Sus discípulos acogen su cuerpo y al acogerlo, acogen sus palabras. Las tres primeras palabras han manifestado el perdón, la felicidad y el nacimiento de una comunidad. Las siguientes palabras lo son desde la desolación. “¡Dios mío, Dios mío! ¿Por qué me has abandonado?” Jesús abraza esta experiencia de desolación y la comparte. En ese sentido, la experiencia –en este momento- de la ausencia de Dios es trasladada al seno de la vida misma de Dios.
Especialmente en la primera y última palabra, Jesús se ha dirigido al Padre. En el intervalo, guiados por las otras palabras, Jesús se ha ido dirigiendo a nosotros en este misterio de creciente intimidad: como un rey, como un hermano y como un mendigo que pide de beber. Jesús pronuncia sus siete palabras, que encauzan la nueva creación del domingo de Pascua. Y descansa. Estas palabras nos prometen el perdón por todas las violencias cometidas; el Paraíso cuando todo parece estar perdido; el restablecimiento de la comunión rota. Estas palabras nos abrazan en nuestra desolación, nos muestran a nuestro Dios suplicándonos un presente, nos invitan a abrirnos a la perfección del amor y nos prometen un descanso último.
“La Iglesia responde a su vocación y a su misión cuando está presente en las fracturas que crucifican a la humanidad. Justo en esa línea de fractura está la palabra desde la Cruz”.

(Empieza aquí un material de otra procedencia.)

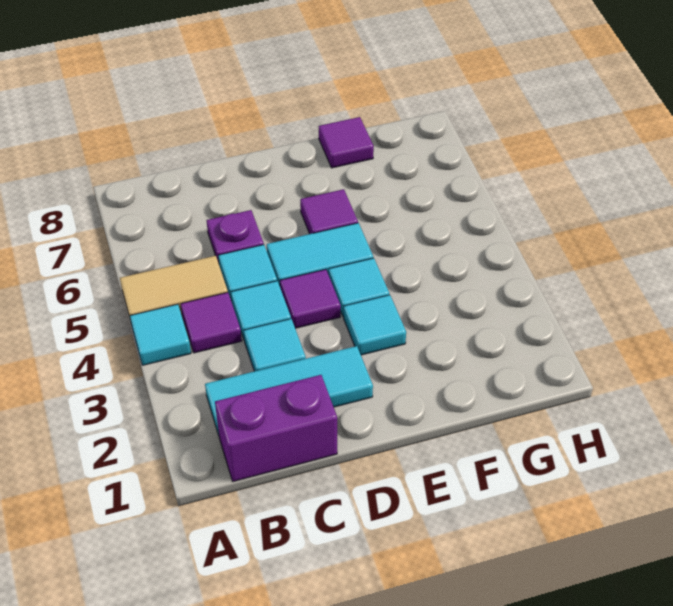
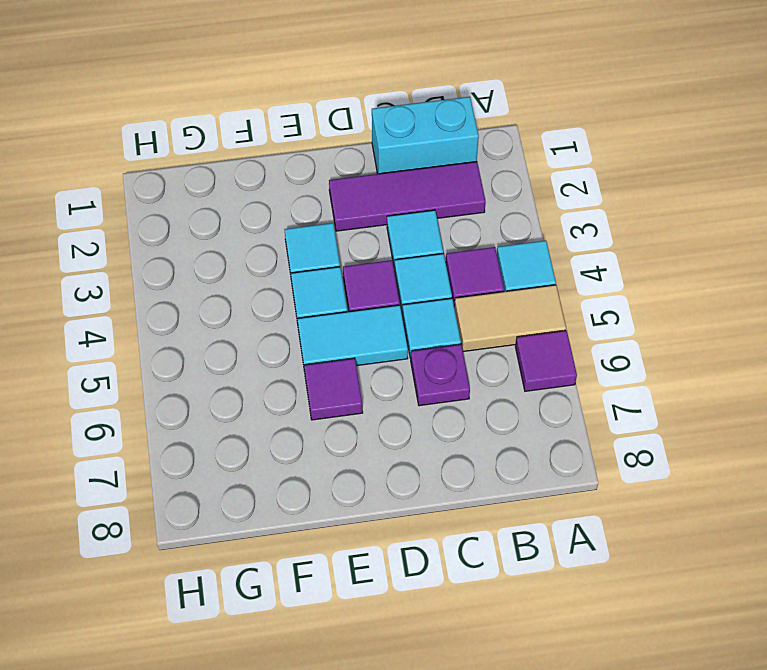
purple brick B1:C1 level 1 -> cyan brick B1:C1 level 1
cyan tile B2:D2 level 1 -> purple tile B2:D2 level 1
purple tile F8 level 1 -> purple tile A6 level 1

Todo consumado y todo vuelto a nacer. Comprendimos en esta tarde de cofradías antiguas. De serena cadencia. Lo cerca que estábamos de la ofrenda de la propia vida y lo lejanos de volver a esperarla. Lo que más nos conmueve y lo que más nos destierra de la tierra prometida. Y volvíamos a sentir –en el sepulcro abierto del templo vacío– el sonido de la puerta del templo abriéndose. El sabor de la miel volvía a nuestro paladar seco, después de una Madrugada. Como la magdalena de Proust le trajo todo el tiempo perdido que buscaba. Y volvíamos a escuchar de regreso a nuestras cosas: “No temas, que te he redimido, te he llamado por tu nombre, tú eres mío. Porque yo soy el Señor, tu Dios, el santo de Israel, tu Salvador”. Es ya el día de la Pascua. Y María espera en el monte santo de su regazo que la Vida vuelva para acompañarnos siempre.